[CK Tile][MFMA/WMMA unification] Add support for packed datatypes (tiny types) (#6088)
## Motivation
This MR makes all the changes required for the unified architecture to
be able to deal with packed datatypes i.e. int4, fp4, fp6, and bf6. The
crux is that layout parameters should be interpreted as describing the
pure mathematical matrix fragments, while the ext_vectors and tile
distribution encodings describe everything in terms of packed datatype
units. This matches how packed types are dealt with in ck_tile and
should play nicely with the load and store tile ops once we integrate
the unified framework into CK tile.
The bf6 datatype was added to CK tile in the form of pk_bf6x16_t and
pk_bf6x32_t, which did not exist before.
The ext_vector implementations of pk_fp6x16_t and pk_bf6x16_t (vec size
1 and 2) were extended to make the subscripting operator work as
expected.
The layout test was adapted to be compatible with all packed datatypes,
and all new intrinsics were added to the test.

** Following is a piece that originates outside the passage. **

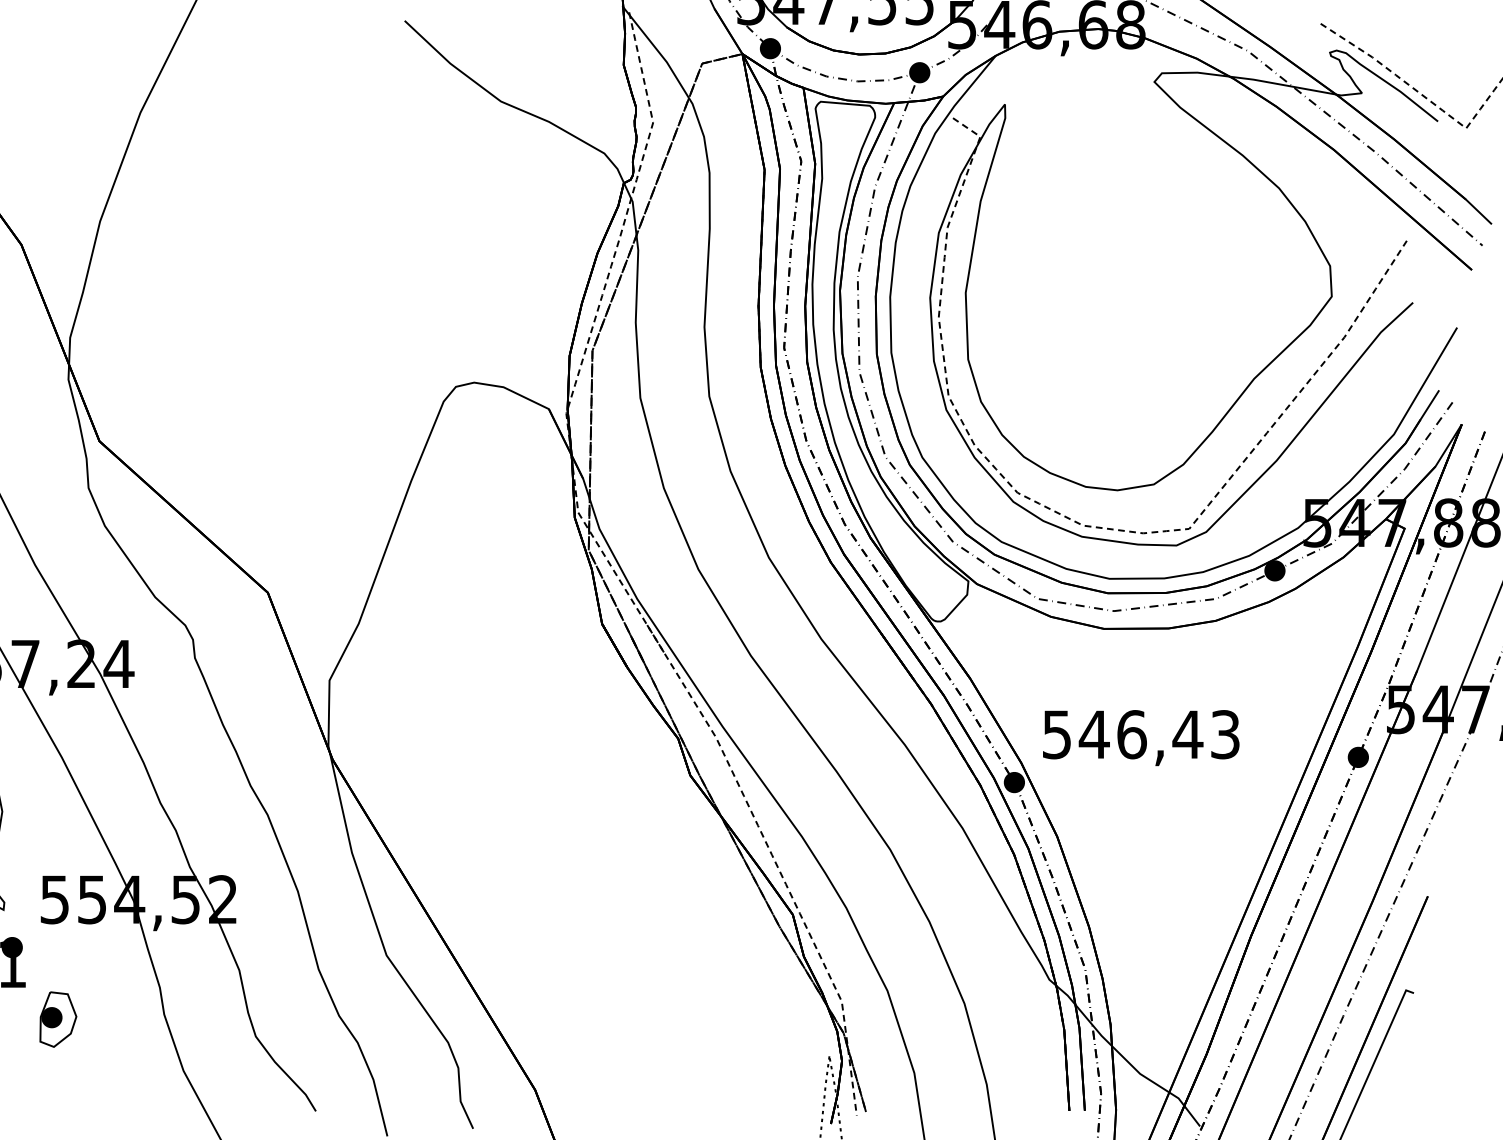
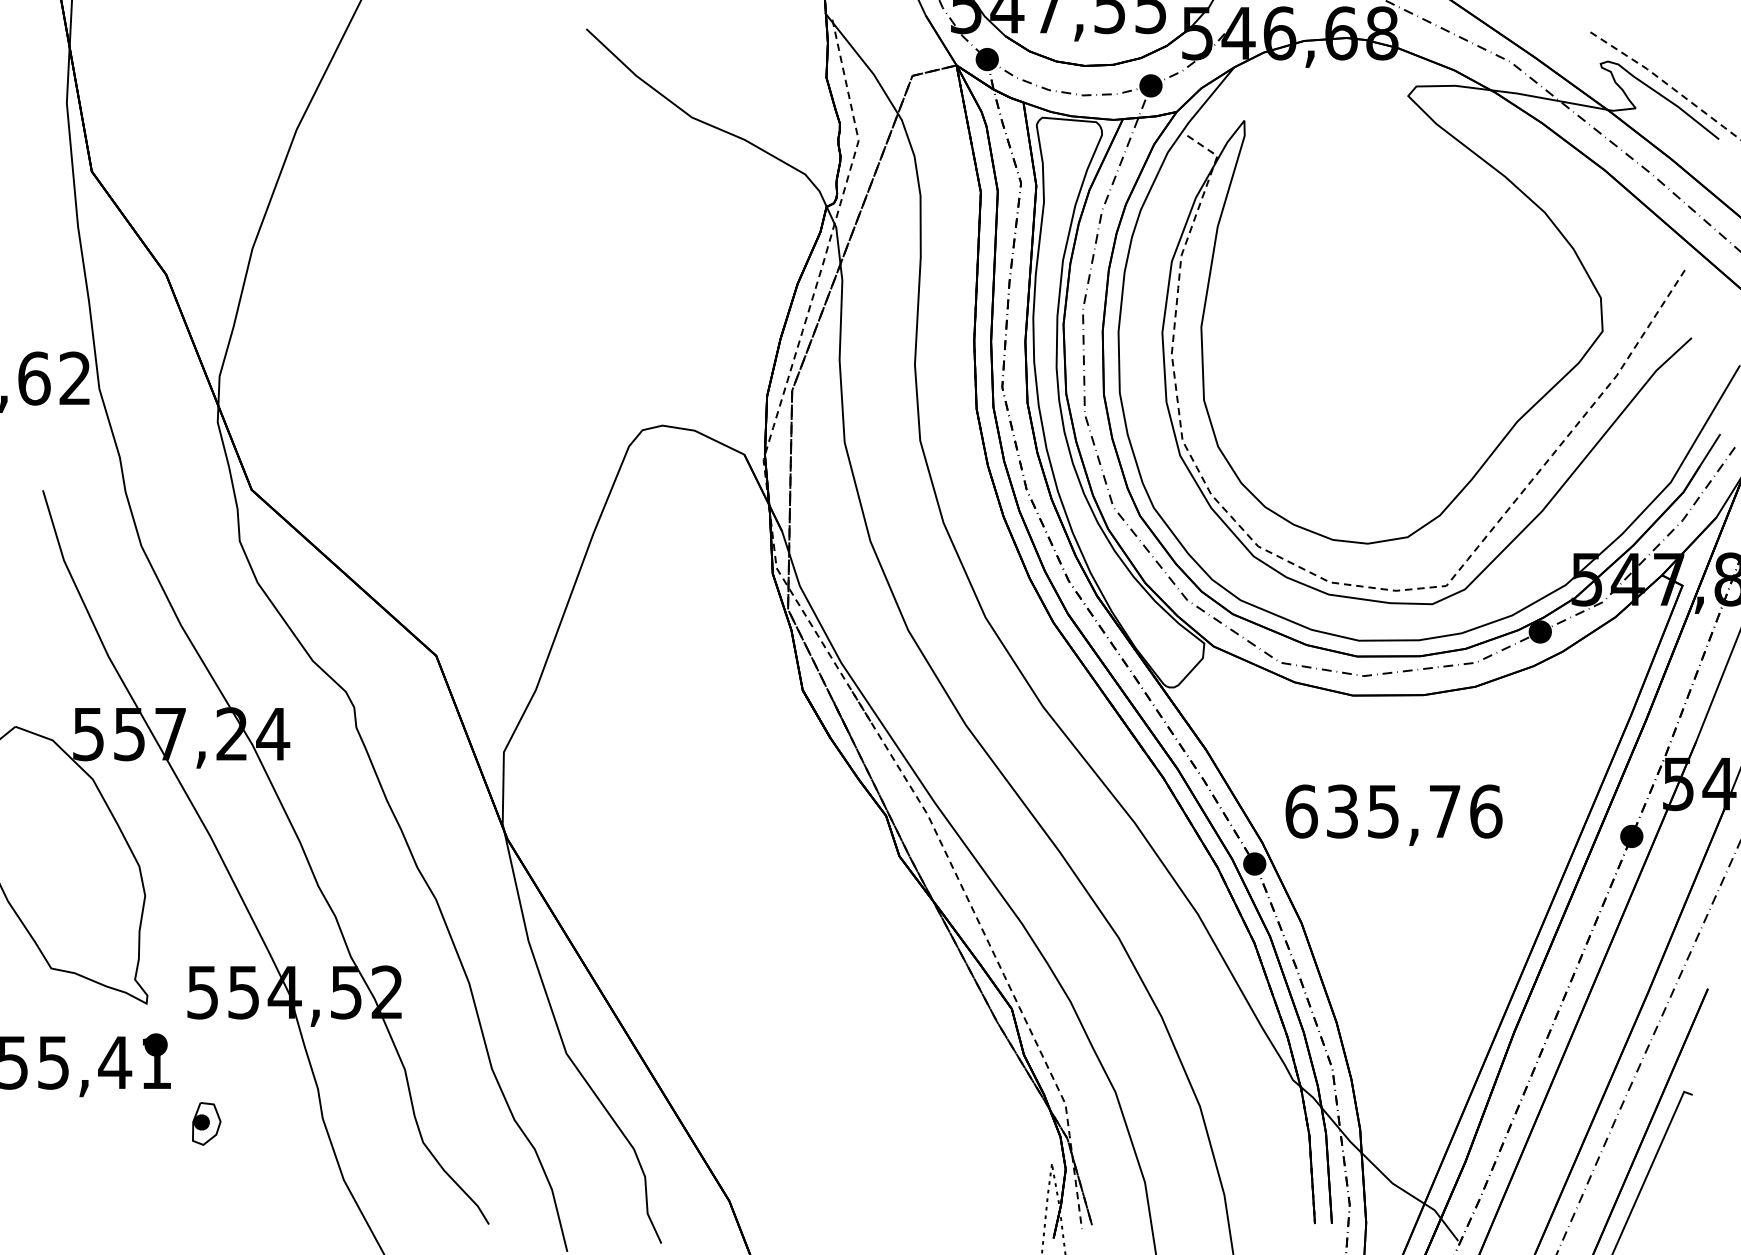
text: (1141, 734) -> (1393, 811), 546,43 -> 635,76
part: (58, 1019) -> (206, 1123), size x0.7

This MR adds ALL intrinsics across ALL architectures which use packed
datatypes, as well as ALL scale intrinsics:
mfma_scale_f32_16x16x128_f8f6f4 gfx950 (F8xF8, BF8xBF8, F4xF4, F6xF6,
BF6xBF6)
mfma_scale_f32_32x32x64_f8f6f4 gfx950 (F8xF8, BF8xBF8, F4xF4, F6xF6,
BF6xBF6)
wmma_i32_16x16x16_iu4_w32
wmma_i32_16x16x16_iu4_w32_gfx12
wmma_i32_16x16x32_iu4_w32_gfx12
## Testing
All intrinsics were tested on all architectures.